> **Data**
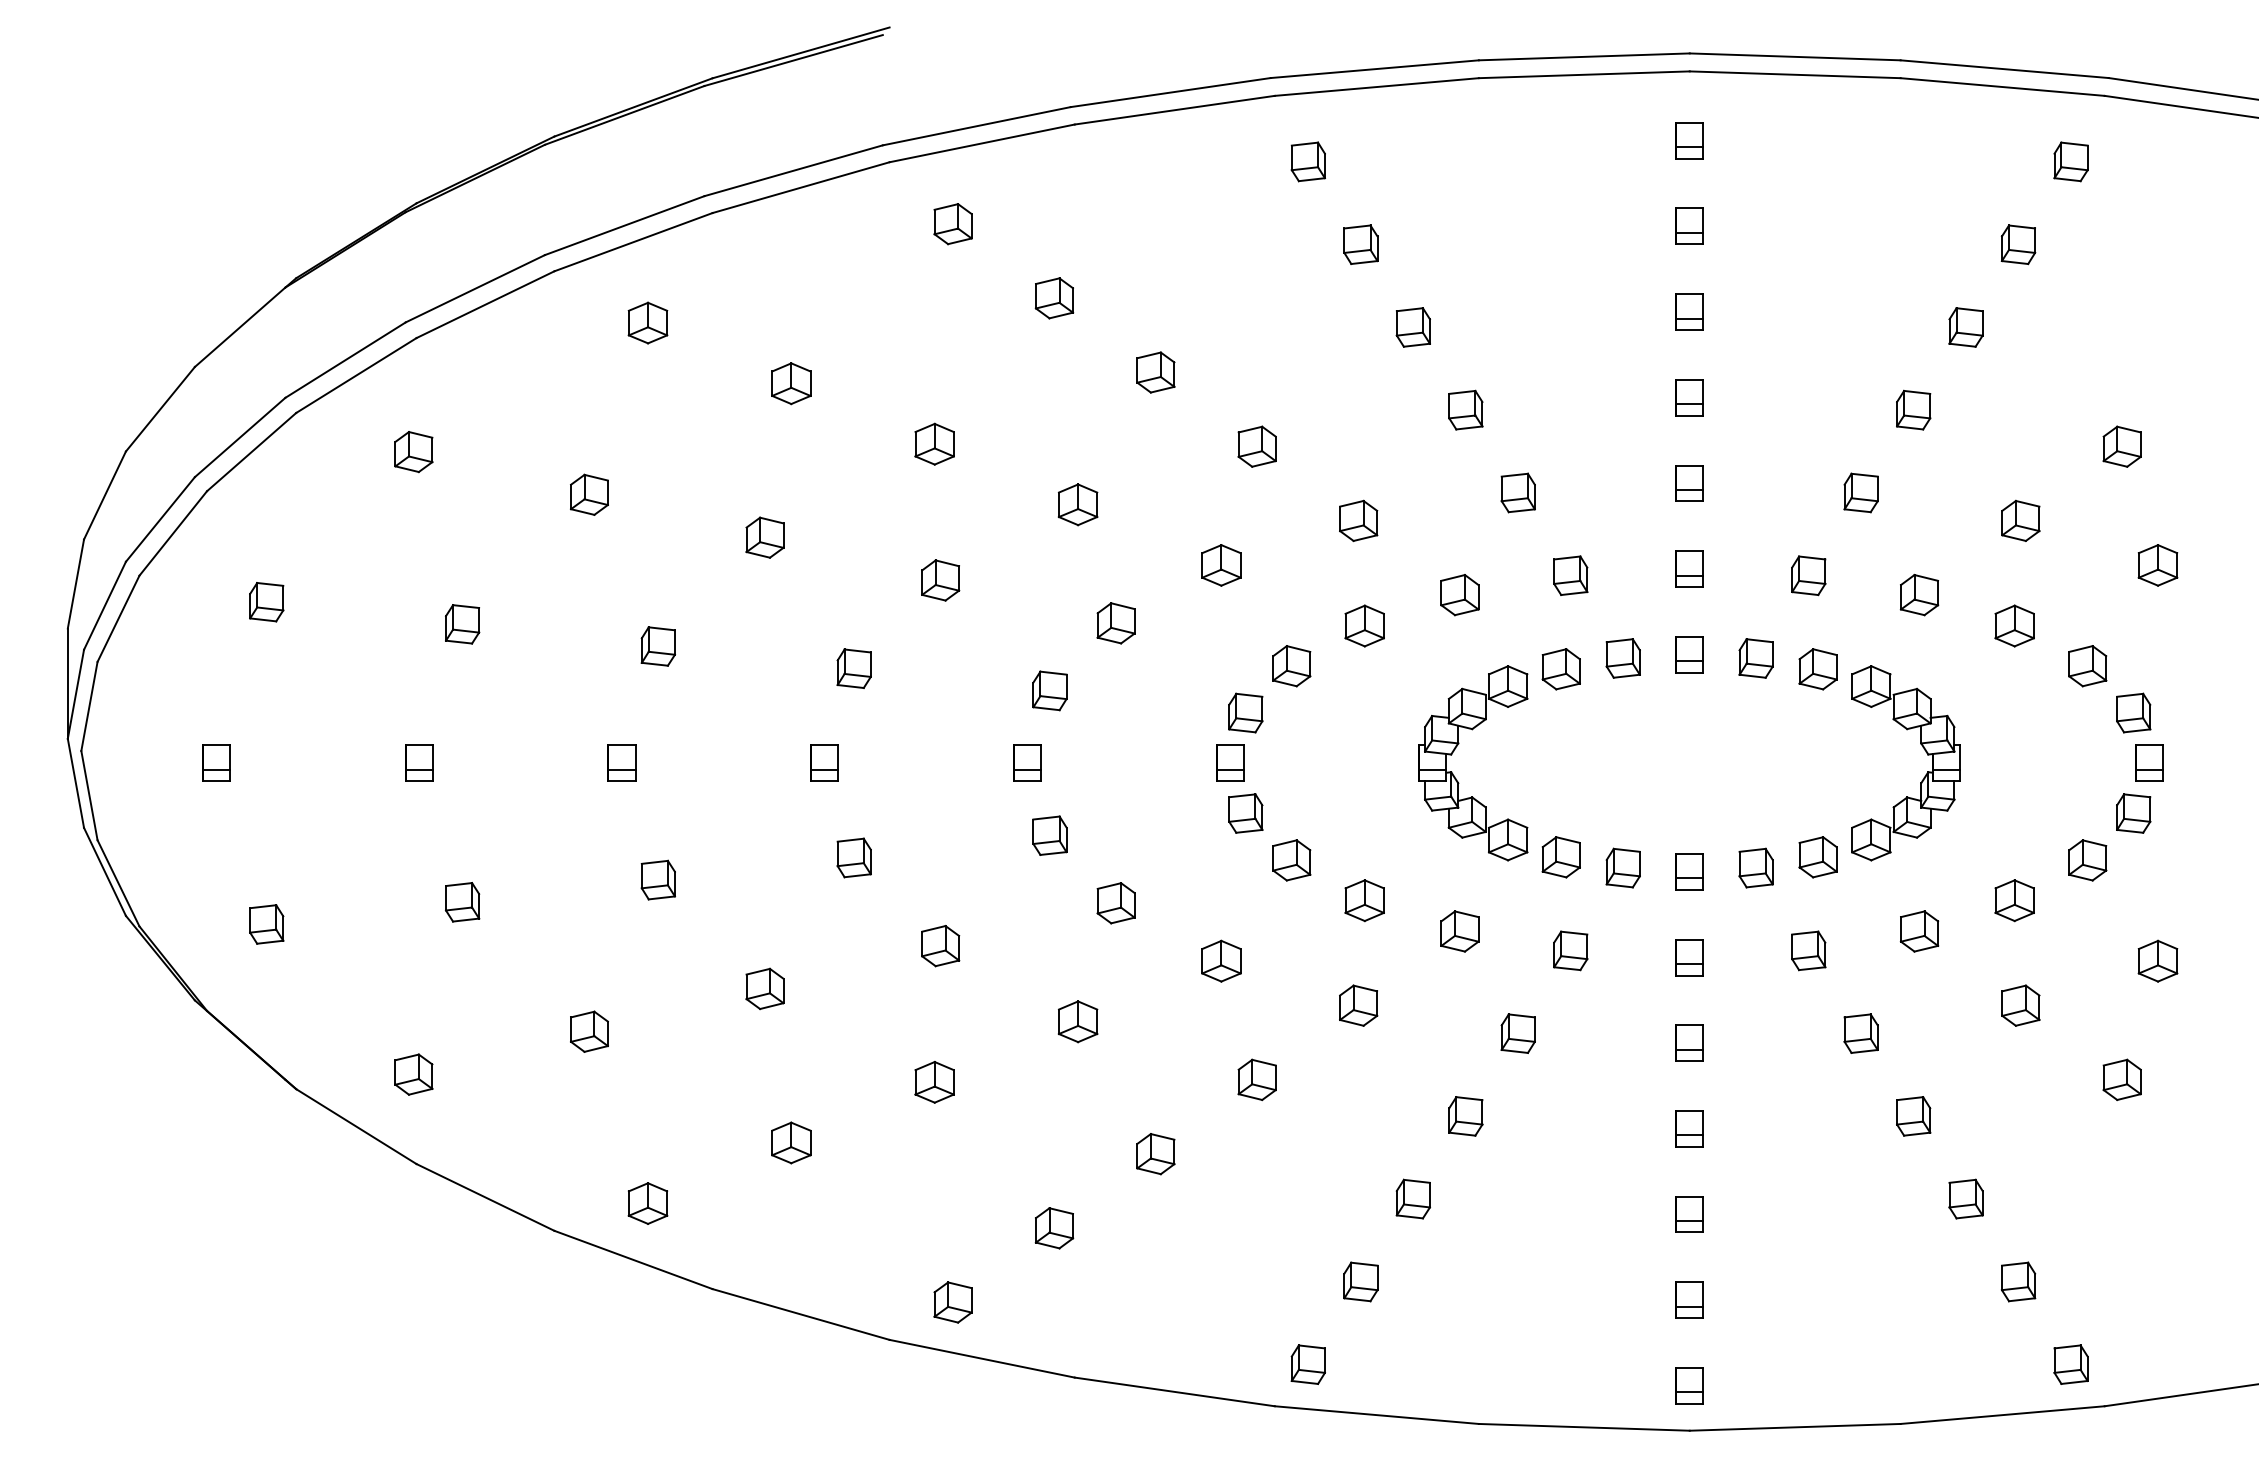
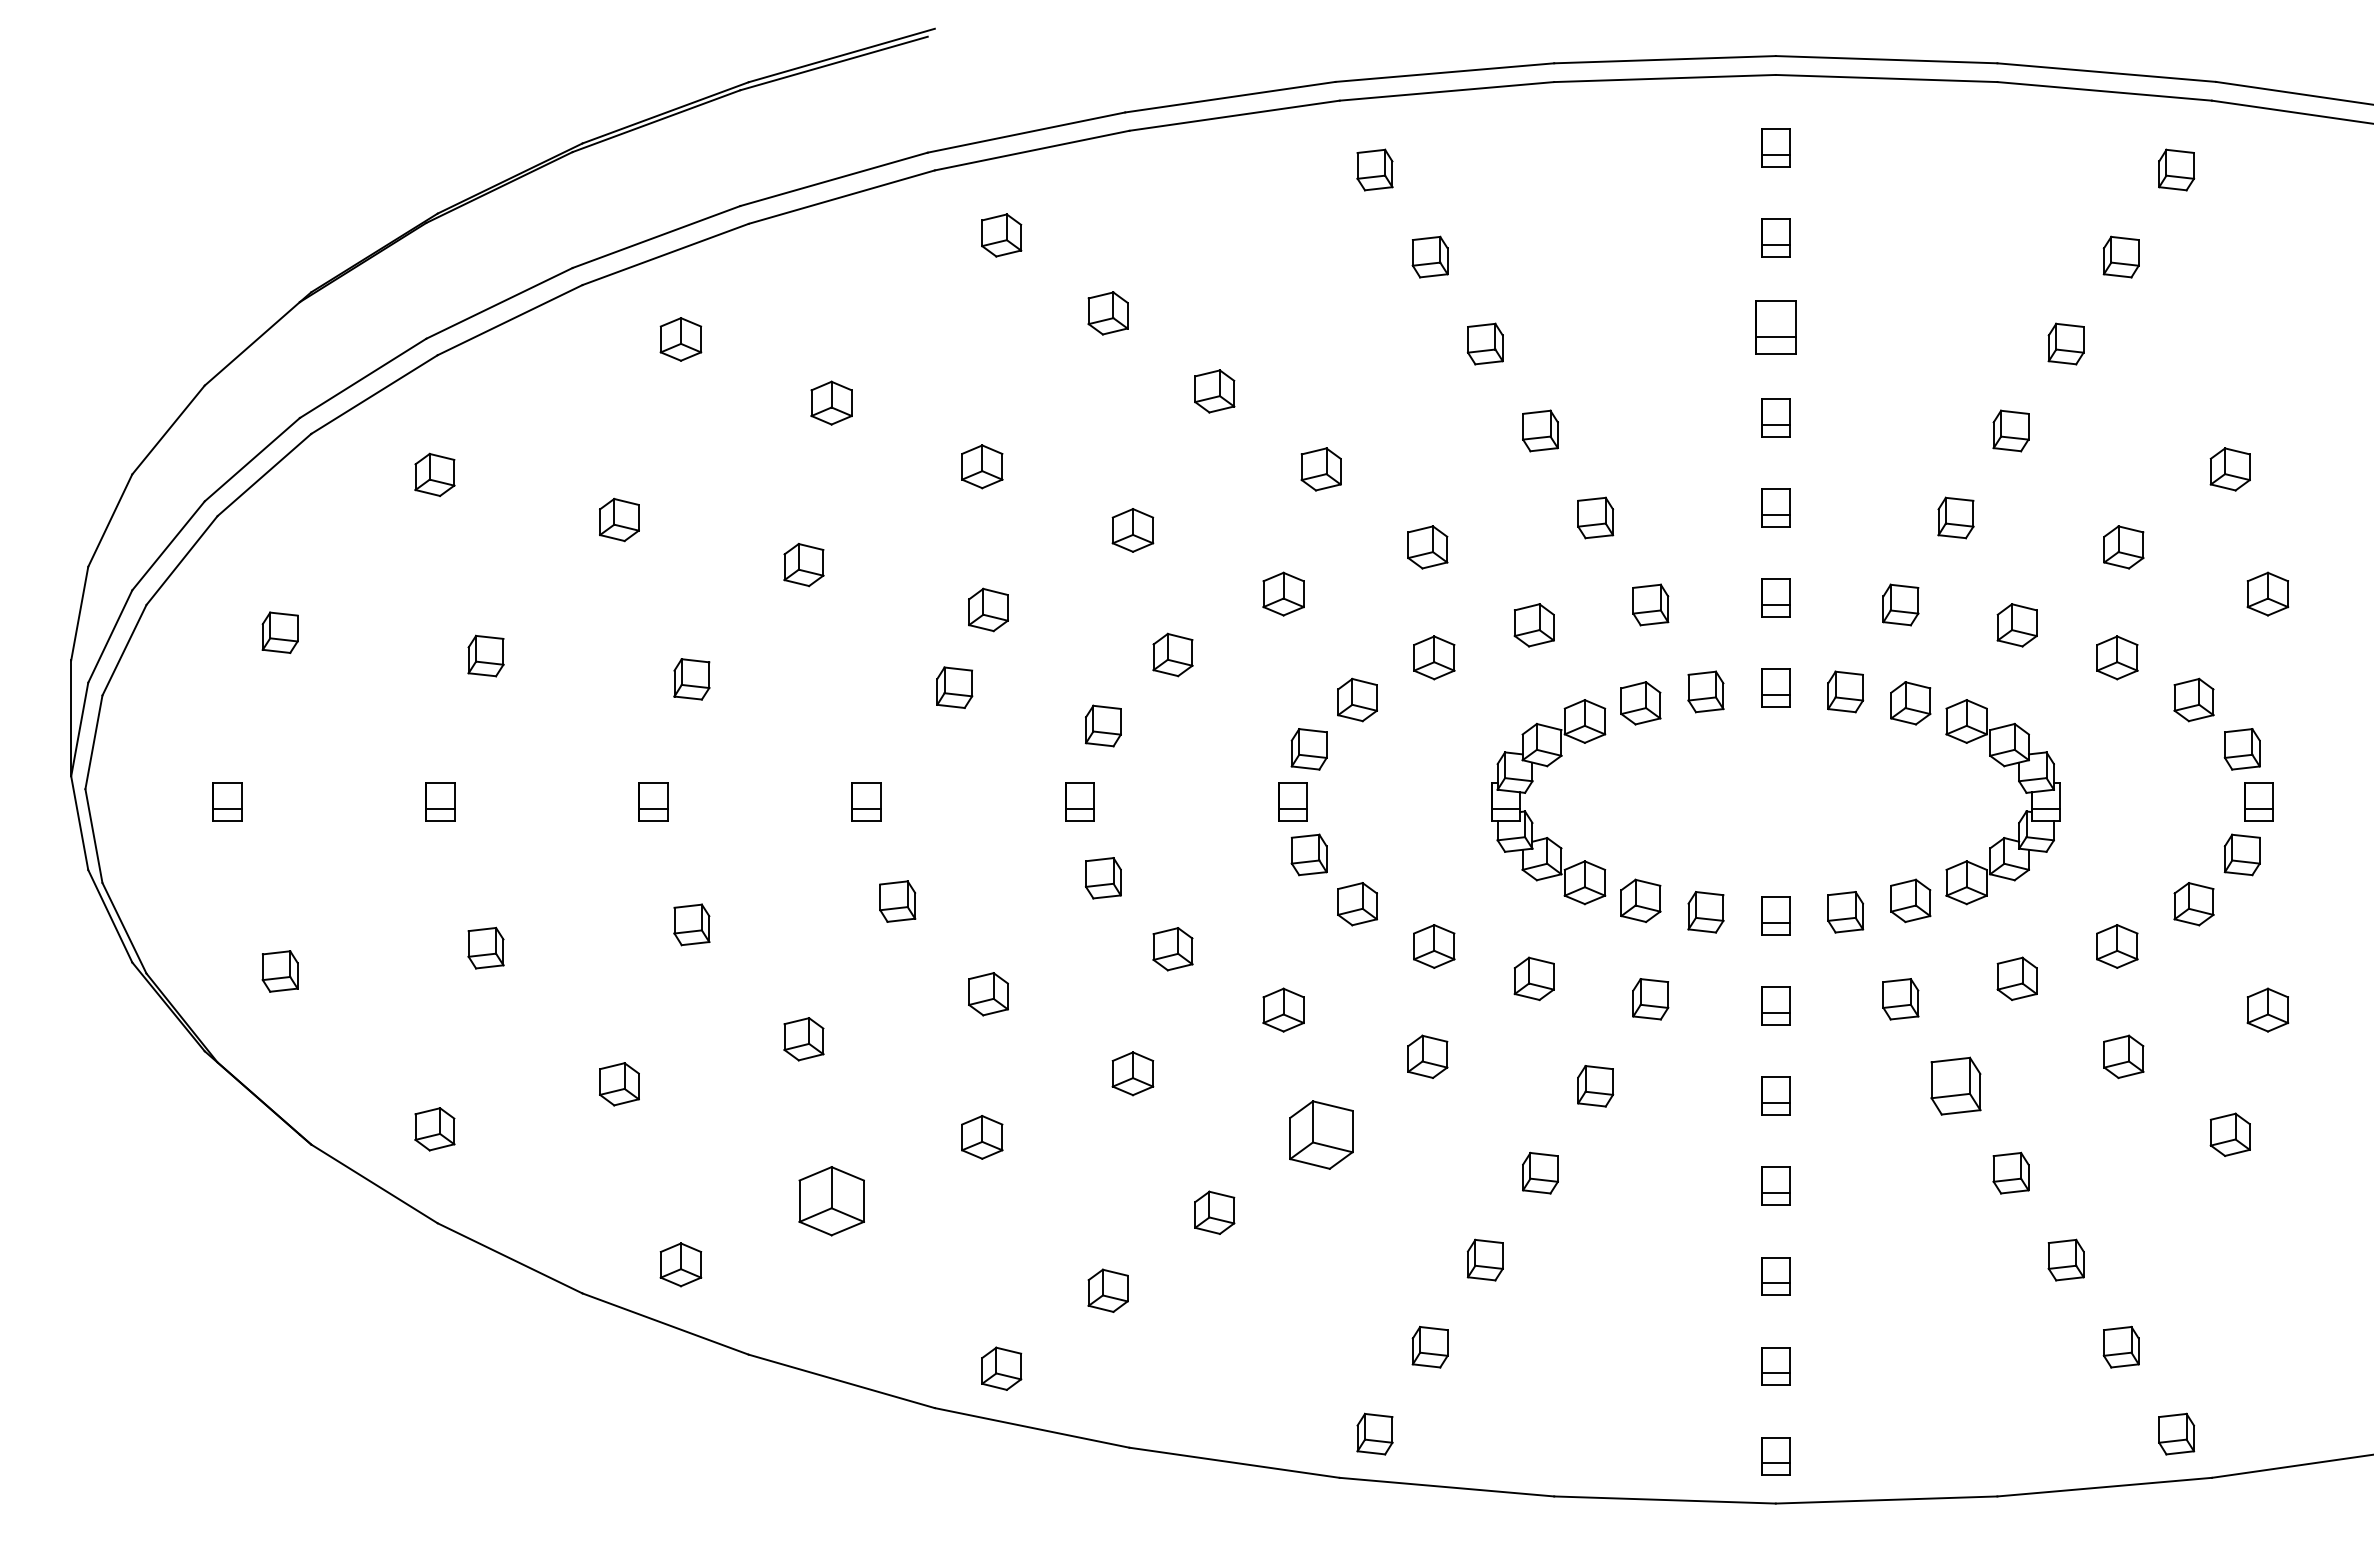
part: (1689, 311) -> (1775, 327), size x1.4
part: (854, 668) -> (954, 687), moved
part: (1860, 1033) -> (1955, 1086), size x1.4
part: (1256, 1079) -> (1320, 1134), size x1.6
part: (791, 1142) -> (831, 1200), size x1.6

> **Problem details**
Every record is to be restated word for word, with the pictures left out.

> **Answer to this exercise**
part: (1689, 311) -> (1775, 327), size x1.4
part: (854, 668) -> (954, 687), moved
part: (1860, 1033) -> (1955, 1086), size x1.4
part: (1256, 1079) -> (1320, 1134), size x1.6
part: (791, 1142) -> (831, 1200), size x1.6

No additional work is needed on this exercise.